MMA Ratings Podcast

November 20, 2019

"Funky" Ben Askren Came To the UFC Too Late, But He Still Made A Mark

By Adam Martin

On Monday, former Bellator MMA and ONE Championship welterweight champion Ben Askren announced his retirement from mixed martial arts. One half of the first-ever trade between promotions in MMA history, Askren decided to call it a career after being stopped in back-to-back fights by Jorge Masvidal and Demian Maia. He ends his MMA career with a 19-2, 1 NC record, including a 1-2 mark inside the Octagon.

Though Askren's tenure in the UFC lasted just a year, he made quite an impact during his time in the UFC. He was acquired via the first of its kind trade for former UFC Flyweight Champion Demetrious Johnson and was immediately tossed into the deep end of the promotion's welterweight division. The organizaton matched him up with former welterweight kingpin Robbie Lawler in his first UFC fight, and he ended up surviving an early barrage by Lawler to win the fight in controversial fashion via bulldog choke.

In his second UFC bout, the promotion matched him up against Masvidal in what was billed as a fight between top contenders at 170 lbs. But unfortunately for Askren, he ended up on the wrong side of the fastest KO in UFC history, getting knocked out cold by a flying knee in only five seconds. Still, Askren was determined to get back into the UFC welterweight title picture, and three months later took on Maia in his third fight in the Octagon. But that one didn't go well either, as he was submitted by the BJJ expert in the main event of UFC Singapore.

The Maia fight ended up being Askren's last, as he officially hung up his gloves for good. Askren cited both the losses and his need for hip replacement surgery as his reasons for retiring. And though he ends his UFC stint with just a 1-2 record, there's no doubt his three fights brought a lot of excitement to the sport, and even with a sub .500 Octagon record, one can still make the argument that Askren's time in the UFC was a success.

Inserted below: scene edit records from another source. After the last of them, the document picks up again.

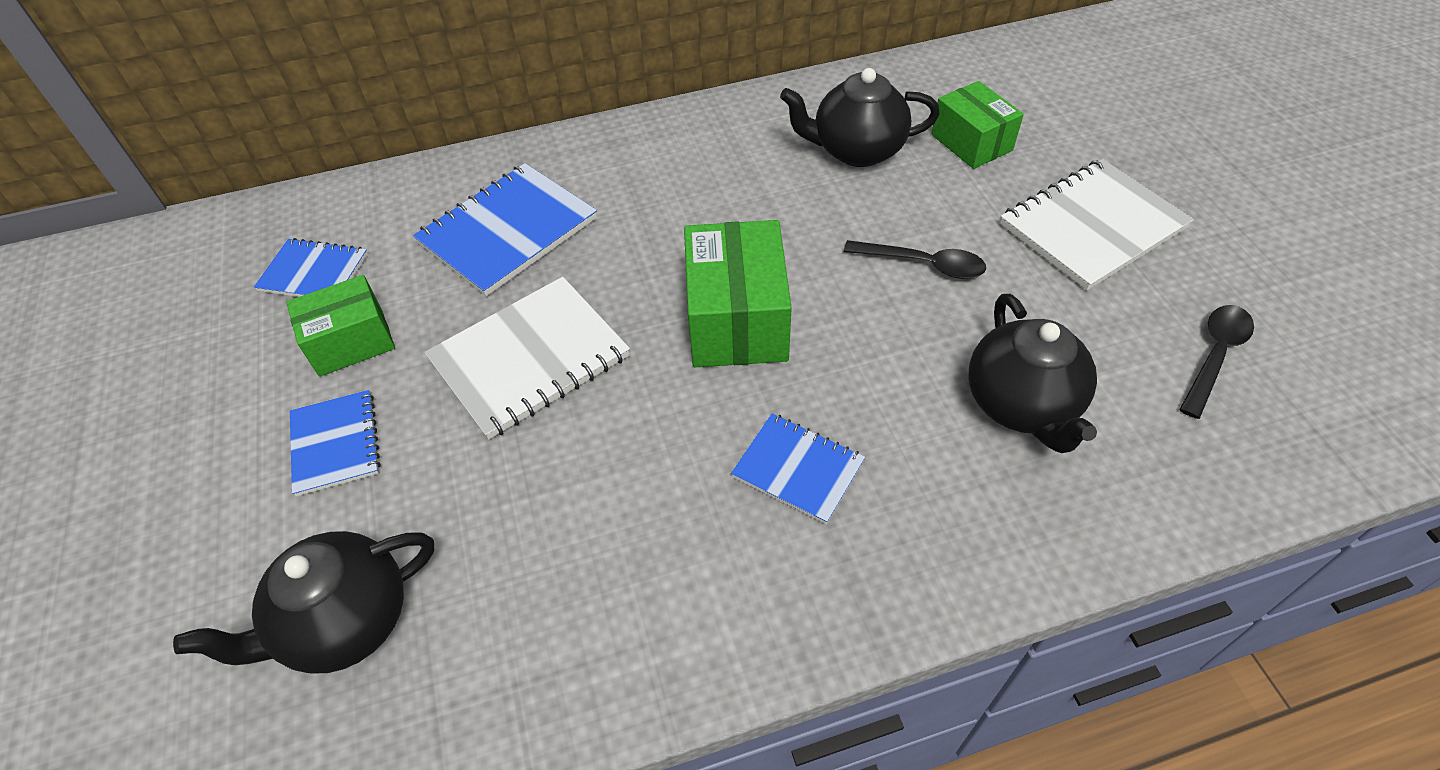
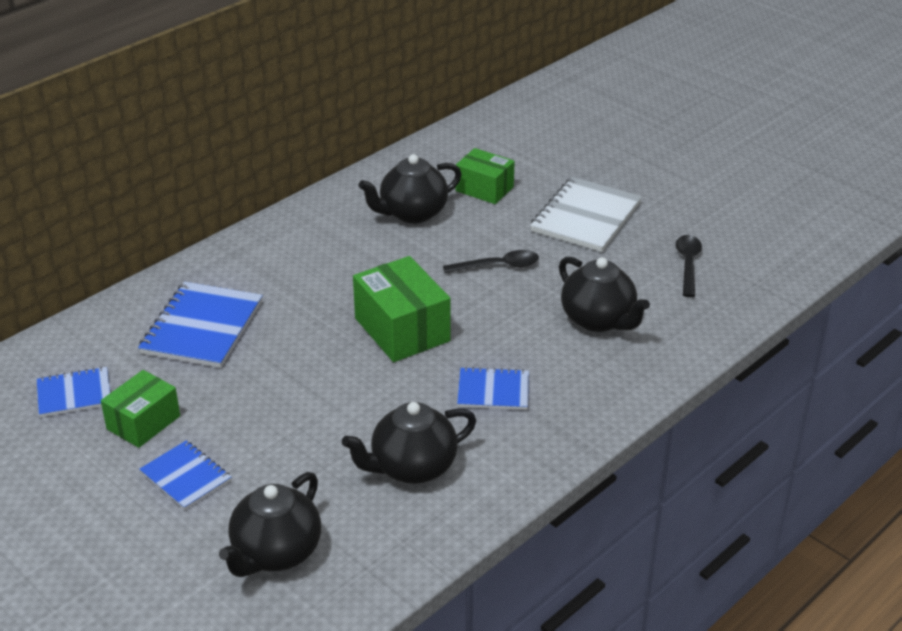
camera: 30 degrees left, 15 degrees down
(529, 359) = (281, 391): white notebook -> none
(607, 556) = (412, 468): none -> black teapot

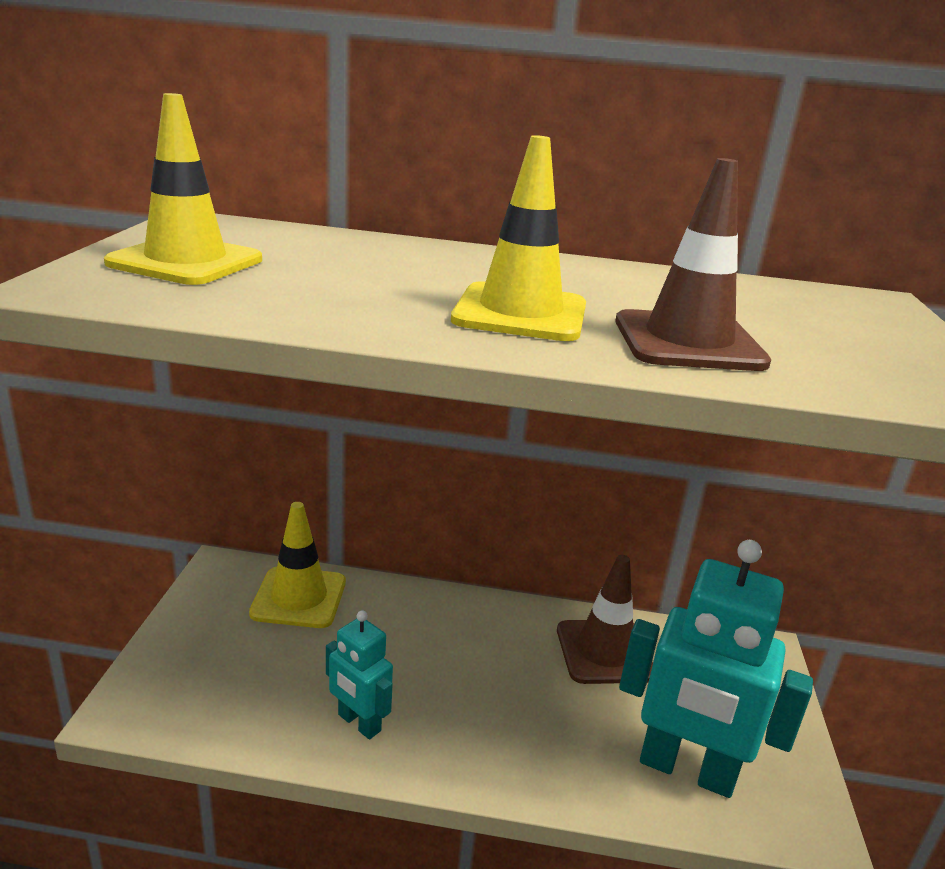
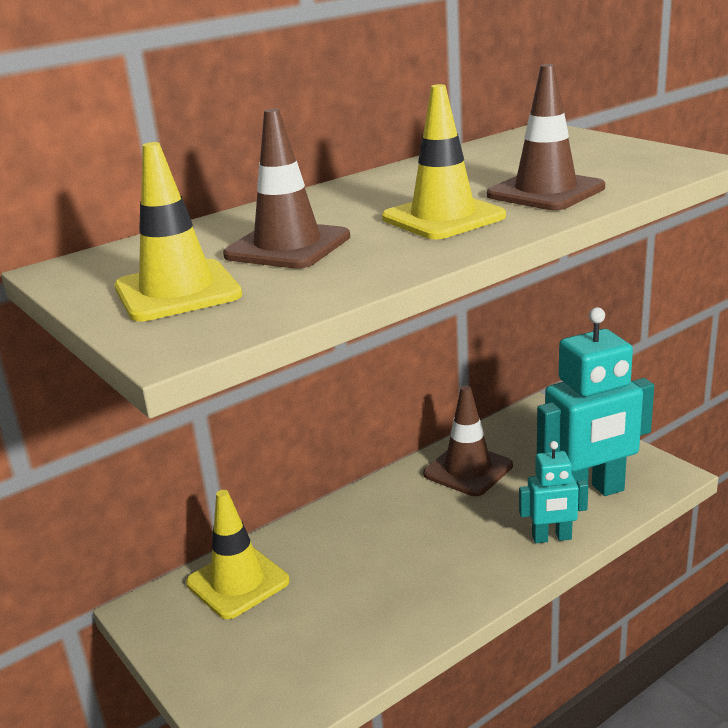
camera: 40 degrees left, 0 degrees up
(344, 273) = (288, 246): none -> brown traffic cone
(359, 723) = (403, 611): turquoise robot -> turquoise robot (552, 538)

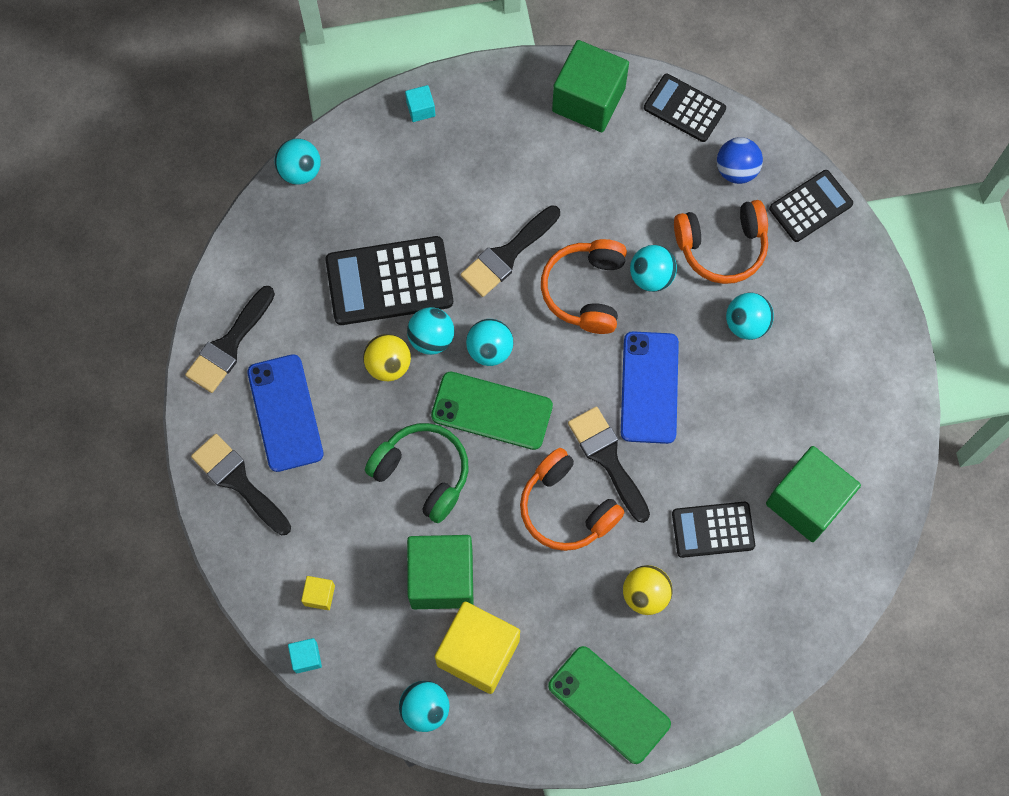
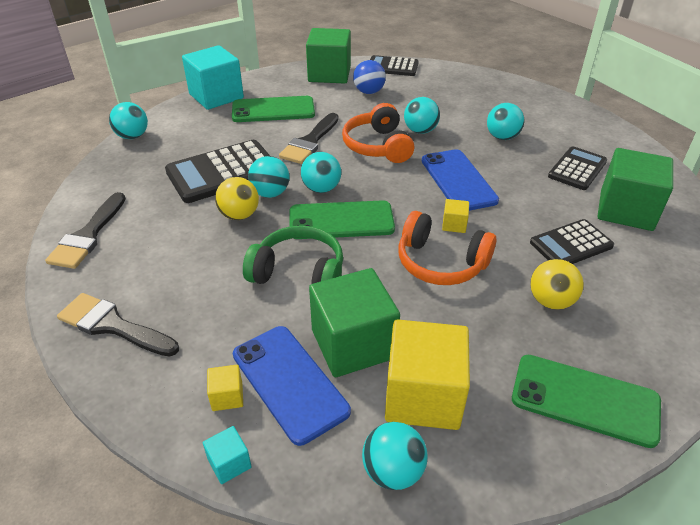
camera: 20 degrees left, 30 degrees down
(285, 413) = (152, 265): blue phone -> blue phone (289, 382)
(420, 109) = (216, 96): turquoise cube -> turquoise cube, size x2.36
(484, 167) = (273, 110): none -> green phone
(607, 458) = (454, 225): black brush -> yellow cube
(722, 247) = (458, 110): orange headphones -> none
(736, 170) = (442, 81): blue ball -> blue ball (369, 92)
(810, 206) = (500, 85): black calculator -> black calculator (577, 169)

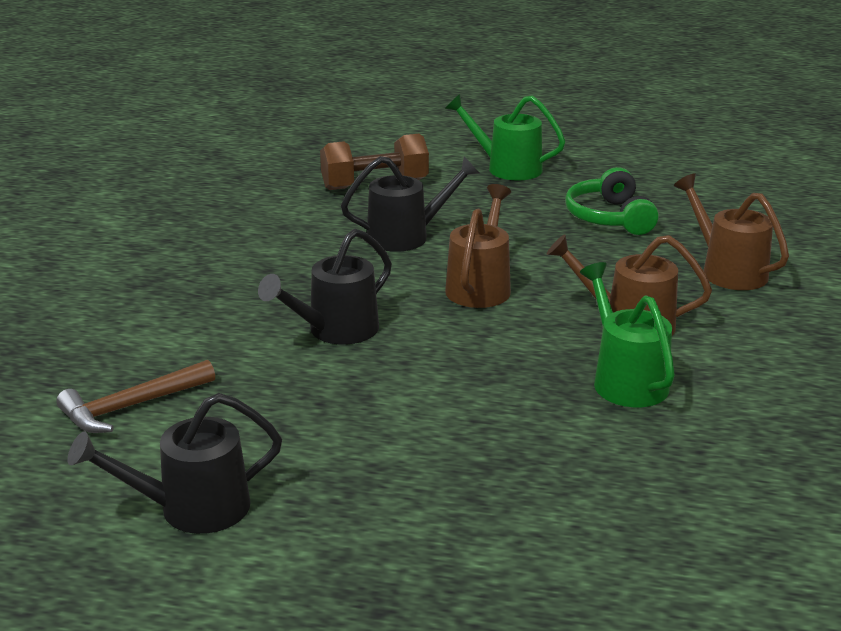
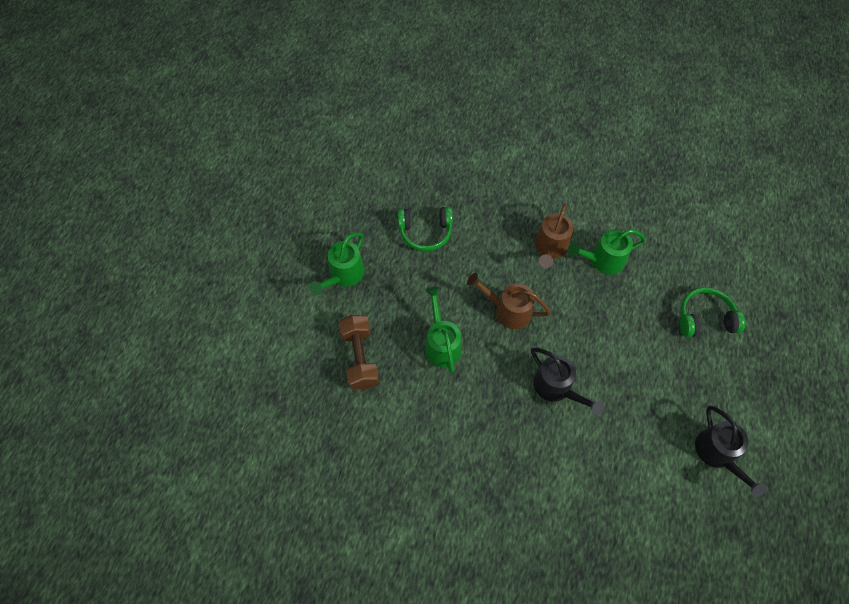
camera: 85 degrees left, 35 degrees up
(131, 407) = (636, 493): brown hammer -> none
(407, 236) = (441, 343): black watering can -> green watering can
(521, 509) = (705, 318): none -> green headphones
(726, 270) = (494, 192): brown watering can -> none

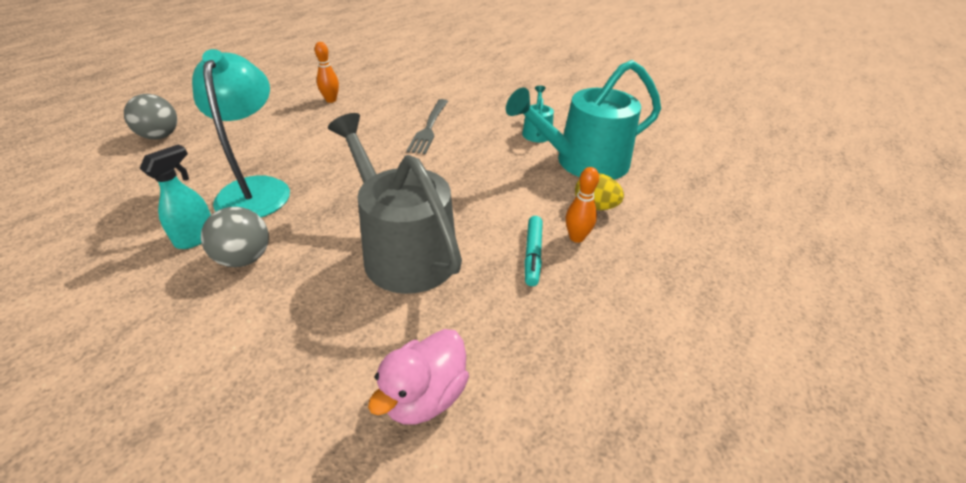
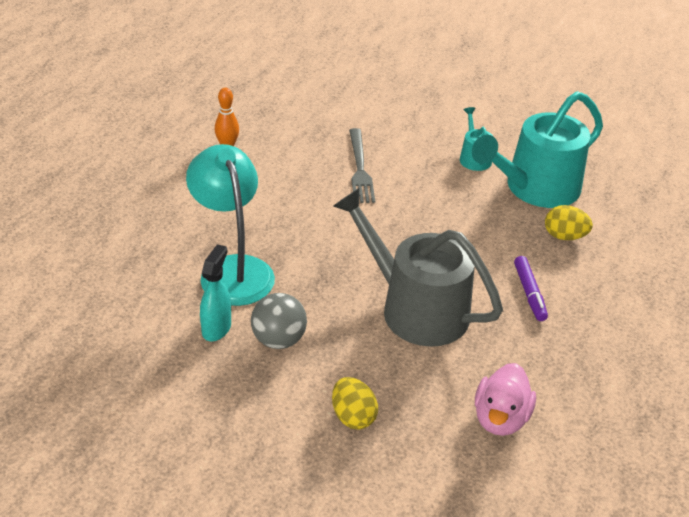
camera: 15 degrees left, 0 degrees up
(160, 136) = (74, 224): grey ball -> none
(255, 357) = (353, 416): none -> yellow egg
(533, 254) = (529, 293): turquoise marker -> purple marker
(576, 237) = (560, 270): orange bowling pin -> none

At the same time, though, we never got to see a prime Askren in the UFC. He spent his best years toiling for the Bjorn Rebney-led Bellator, and then he went to ONE. UFC fans didn't get to see Askren at his best, and we never got to see what Askren could do against the best fighters in the world when he was at his best. Had Askren come to the UFC after he was released by Bellator five years ago, he likely would have had a much better run in the UFC. Unfortunately, he entered the UFC at the tail end of his career and just wasn't as competitive as he could have been.

Still, I'd argue that Askren had a successful UFC run overall, and I still think that the UFC won the Askren vs. Johnson trade. Askren didn't win the title, and he was on the wrong end of some nasty stoppages, but he got people talking, and that counts for a lot. It's too bad Askren and UFC President Dana White couldn't see eye-to-eye earlier, but for better or worse, Askren was able to give us one very memorable year inside the UFC, and his impact will be felt for many years.